God help him, he did.

CHAPTER THREE

Evan flinched, trying to see but helpless against the painful pinpricks of sudden light that jabbed his eyes. Blindly, he swept his arm from side to side. If he was attacked before he managed to crack his lids—or lid, rather—open, he wanted to feel it coming. Not like the first time when he’d been roughly woken from sleep and hauled from the first cage he’d been kept in for what felt like weeks. He’d been taken off guard then, but he wouldn’t let it happen again. At least not while he was awake.

He took in flashes of the room through the slit of his eye, holding it open for a millisecond at a time.

His own splayed hand held out in front of him.

Gray metal bars.

A hazy counter-like structure beyond his cage.

He heard Noelle gasp, heard her movement, and turned his head in her direction.
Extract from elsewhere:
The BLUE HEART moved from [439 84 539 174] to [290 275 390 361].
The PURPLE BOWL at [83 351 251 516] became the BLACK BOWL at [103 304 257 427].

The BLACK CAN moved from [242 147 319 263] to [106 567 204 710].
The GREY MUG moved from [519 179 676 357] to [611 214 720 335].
He saw her blur as she crawled to the front of her own cage, situated several feet away from his own.

Concrete floor between them.

“What do you see?” he asked, as she’d obviously managed to open her eyes before him. Likely because she was working with two.

“There’s a table. Or a counter,” she said, and he lowered his hand. He could see enough now to know he was the only one in his cage. He moved forward, too, crawling toward the front of his enclosure. There was a door on the front of his tiny cell, and when he tilted his head, he could see a black keypad lock toward the top holding it closed. He’d look at that more closely in a minute.